There are 47 percent of the people who will vote for the president no matter what. All right, there are 47 percent who are with him, who are dependent upon government, who believe that they are victims, who believe the government has a responsibility to care for them, who believe that they are entitled to health care, to food, to housing, to you-name-it. That that’s an entitlement. And the government should give it to them. And they will vote for this president no matter what…These are people who pay no income tax…[M]y job is is not to worry about those people. I’ll never convince them they should take personal responsibility and care for their lives.
Which contrasts nicely with this moment:
GOP front-runner Mitt Romney quickly sought today to clarify comments he made this morning about whether his campaign is focused on poor people.

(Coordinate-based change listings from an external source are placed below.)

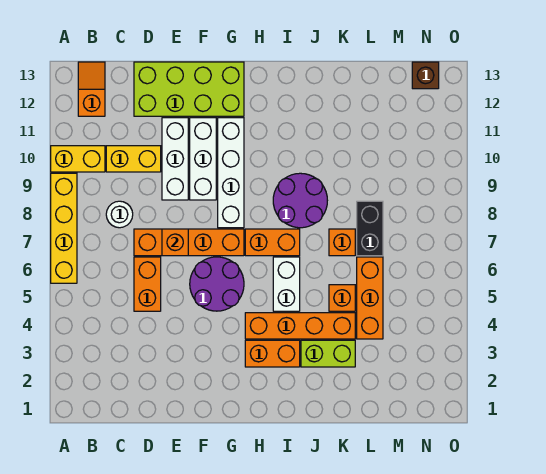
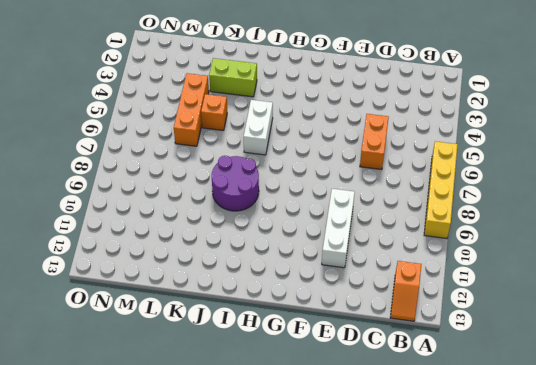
none -> yellow brick A10:B10 level 1
none -> white round brick C8 level 1
none -> yellow brick C10:D10 level 1

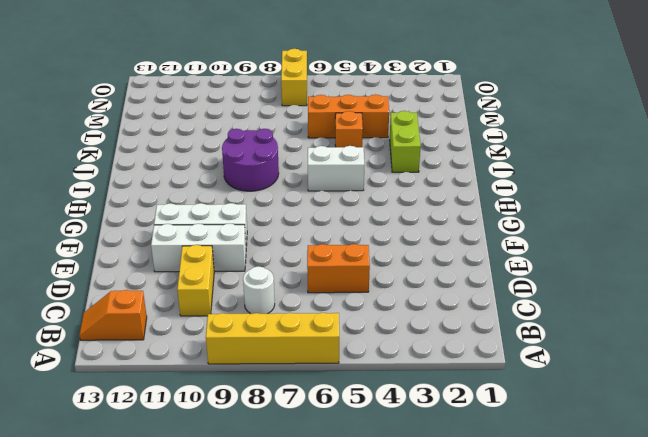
yellow brick N7:O7 level 1 -> yellow brick A10:B10 level 1
none -> orange brick D7:G7 level 1
none -> lime brick D12:G13 level 1
none -> purple round brick F5:G6 level 1

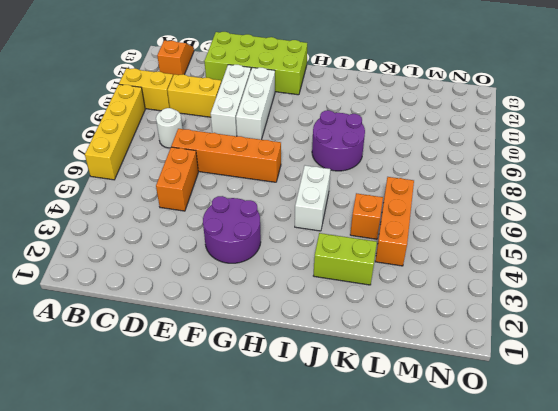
purple round brick F3:G4 level 1 -> purple round brick F5:G6 level 1
none -> white brick G8:G11 level 1
none -> orange brick H3:I3 level 1
none -> orange brick H4:K4 level 1

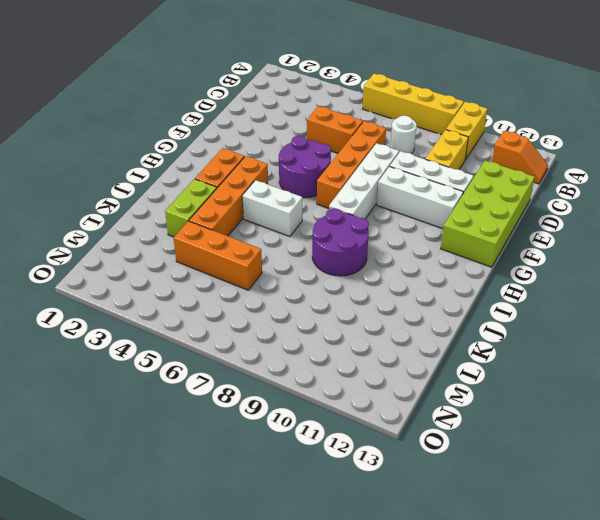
white brick E8:H8 level 1 -> white brick G8:G11 level 1
none -> orange brick H7:I7 level 1
none -> orange brick K5 level 1
none -> orange brick K7 level 1

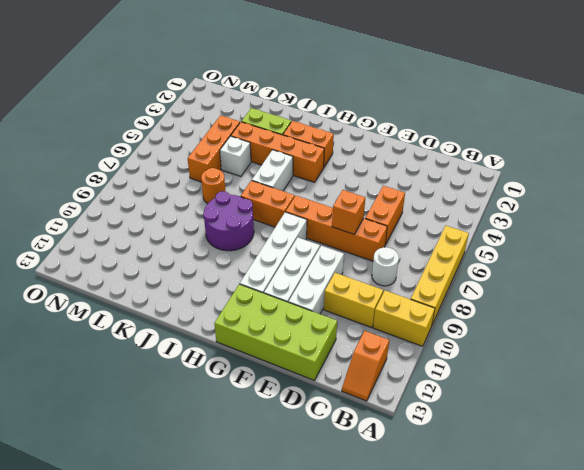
white brick K5 level 1 -> orange brick K5 level 1
orange round brick K7 level 1 -> orange brick K7 level 1
none -> purple round brick F5:G6 level 1
none -> black brick L7:L8 level 1
none -> brown brick N13 level 1

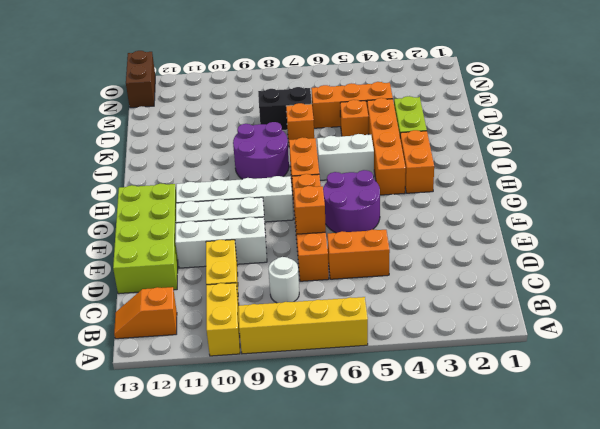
brown brick N13:O13 level 1 -> brown brick N13 level 1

In an interview on CNN this morning, Romney he’s not concerned about the plight of the country’s very poor because there are social safety nets that take care of them.

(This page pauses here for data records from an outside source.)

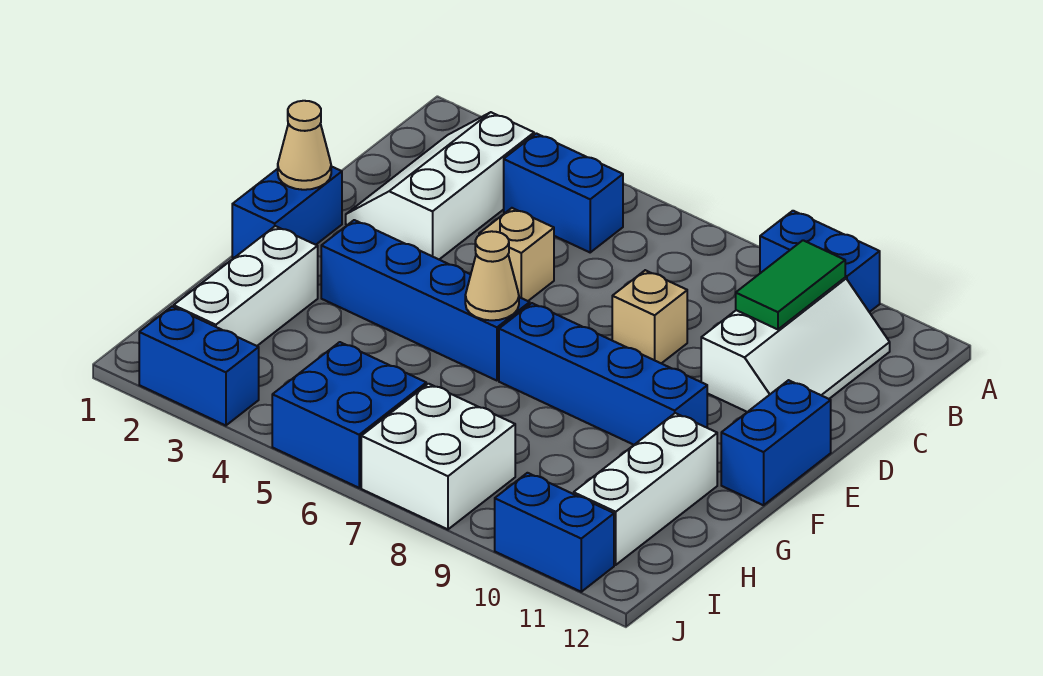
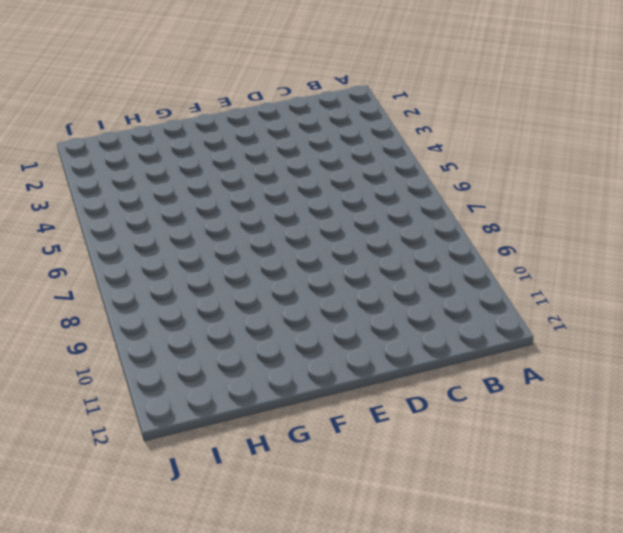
none -> blue brick A9:A10 level 1
none -> white slope B2:D3 level 1 top 3
none -> blue brick B4:B5 level 1

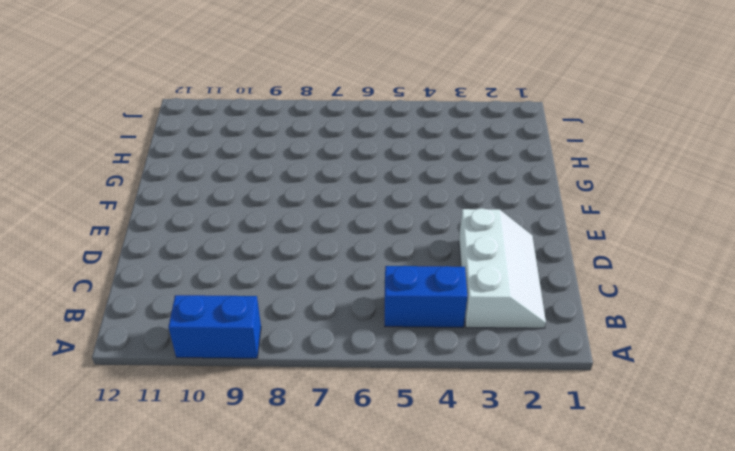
none -> white slope B10:D11 level 1 top 10
none -> tan brick D5 level 1
none -> tan brick D8 level 1

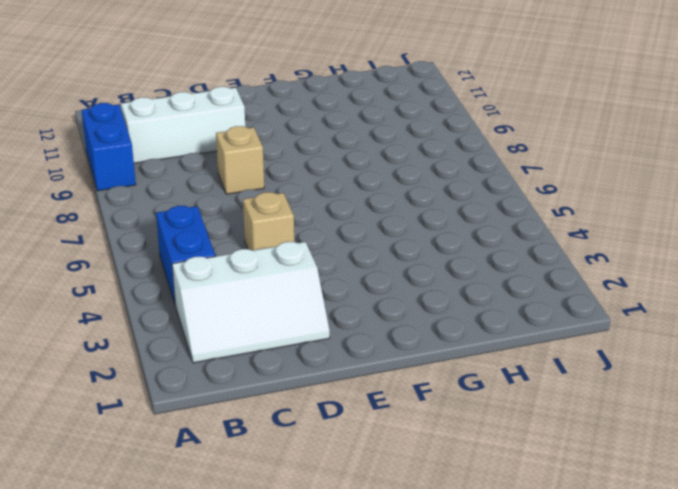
none -> blue brick E1:F1 level 1
none -> blue brick E12:F12 level 1
none -> blue brick F3:F6 level 1

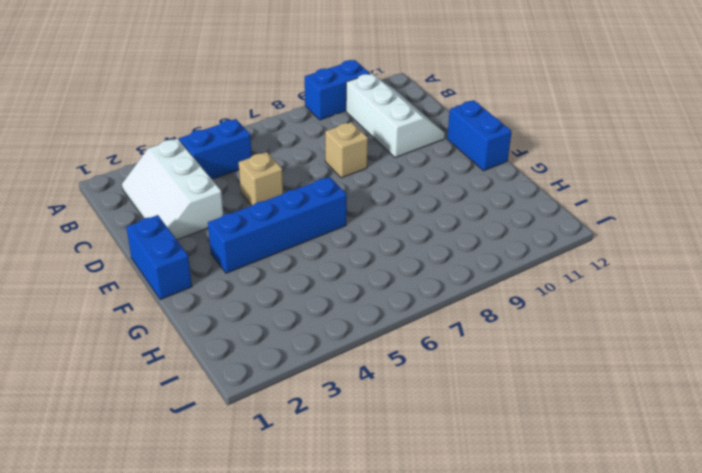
none -> blue brick F7:F10 level 1
none -> white brick G2:I2 level 1
none -> white brick G11:I11 level 1

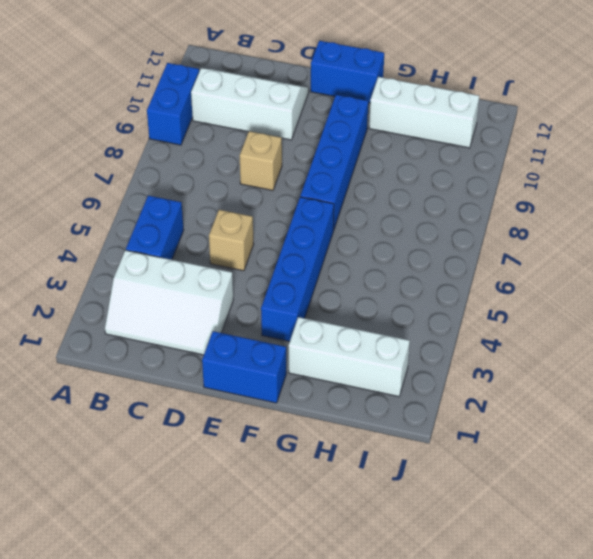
none -> blue brick I5:J6 level 1
none -> white brick I7:J8 level 1
none -> blue brick J2:J3 level 1

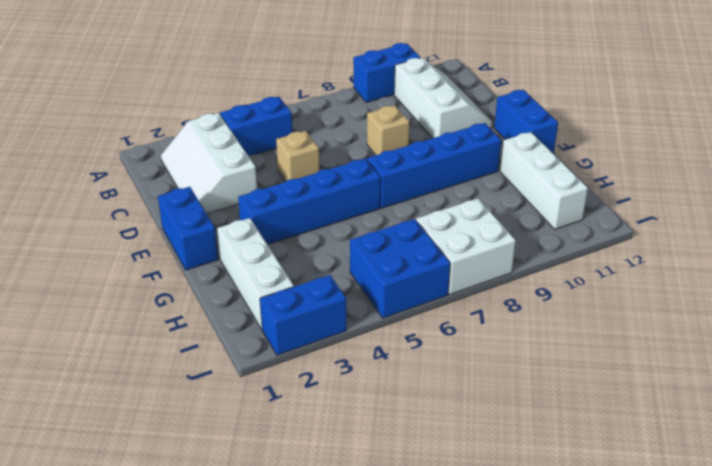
none -> blue brick J10:J11 level 1
none -> green tile B10:C10 level 2
none -> tan cone E1 level 2

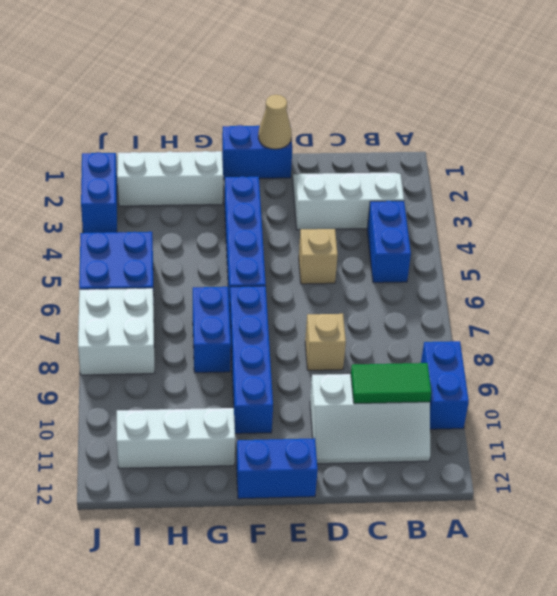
blue brick G7:G8 level 1 -> blue brick J10:J11 level 1
none -> tan cone F6 level 2

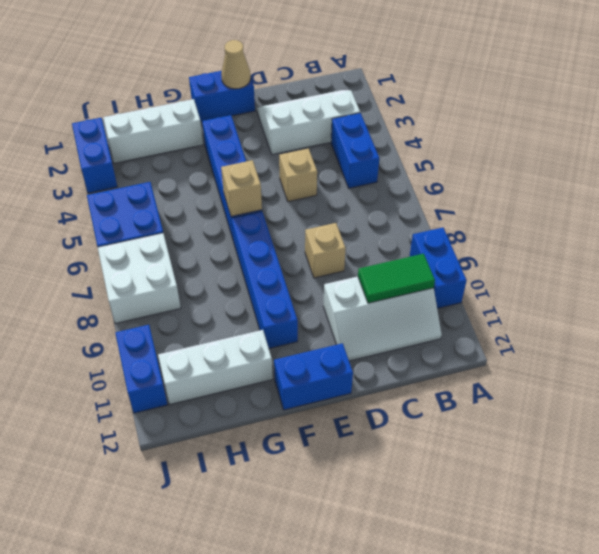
tan brick F6 level 2 -> tan cone F6 level 2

“I’m in this race because I care about Americans,” Romney told CNN’s Soledad O’Brien this morning after his resounding victory in Florida on Tuesday. “I’m not concerned about the very poor. We have a safety net there. If it needs repair, I’ll fix it.”
“I’m not concerned about the very rich, they’re doing just fine. I’m concerned about the very heart of the America, the 90, 95 percent of Americans who right now are struggling and I’ll continue to take that message across the nation.”
By my maths, that means up to 142% of Americans are American.
By now, you’ve heard the outrage over Romney’s comments at a fundraiser which he assumed was private. Silly, when you think about it, in a day and age when James O’Keefe can entrap innocent people into making inocuous comments that are then carefully edited to mean something completely different, or when the President’s own realistic statement about infrastructure and business, “You didn’t build that!”, becomes a centerpiece lie of your campaign.
I suppose there’s a case to be made that the person who recorded the moment was a “trusted” entity, that he or she was there by invitation and expected to pony up significant money. Romney would be protected by a sort of “Fight Club” mentality that you don’t talk about what he said except to people who already know.
This moment reflects badly on Romney, to be sure, but it also reflects badly on the group he was speaking to that they were comfortable…well, most of them…hearing this and not tossing him out on his ear.
Think about that: there is a significant number of people with money and influence in this nation who believe that 155,000,000 Americans do not buy into the American Dream of hard work and frugality. And those people carry enough stroke to influence a Presidential election enough that either a candidate let his hair down and spoke from the heart or pandered mightily to them.
I’d like to think it was the latter, but even that’s the lesser of two evils: it still means that those folks hold sway over him and they actually believe nearly half this nation is sucking the government dry. And these are successful people. We can presume they know how to read (unlike our Teabagger bretrhen, many of whom– if not most– are among that 47%) and can do a little arithmetic.
Among these people are a hedge fund manager with a predilection for porn parties, and any number of hedge fund and venture capital managers, many of whom– like Romney– offshored and outsourced jobs that forced people onto the dole, in effect creating the very thing that they rail against.
“Victims,” indeed. Many, if not most, of the 47% have been victimized and can legitimately lay claim to that mantle, unlike Romney who will assuredly throw the victim card shortly. Through Ann, he’s laid claim to being poor enough to eat off an ironing board– subsisting on dividends and bond coupons, naturally.
The follow up tape, about the unacceptability of a two-state solution to the Middle East crisis, is more revealing of Romney’s character. A Presidential candidate would at the very least make the prediction that he will get fully engaged in the dilemma and try to work for a solution. If he was pandering in Boca, as Romney clearly was, he’d foreshadow that the solution would only be in Israel’s best interests.
The last thing a serious Presidential contender would claim is that he’d “kick that can down the road,” which is Romney’s precise metaphor.
Unless, of course, that’s what his audience of pussilanimous pudwhustles of pandering wanted to hear. It’s possible they did. It’s possible that they stand to make much more money off a stalemate that sees both sides arm while never really firing a shot in anger. It’s possible that Israel as a nation stands to benefit from the charity and goodwill of nations around the globe only if they remain perilously under threat from a “barbaric horde”…of their own creation.
There’s serious discussion in the Tweetosphere that Romney is not a serious candidate. I wonder. It would make sense that he’s using the Republican party as a springboard to a bigger hedge fund Rolodex.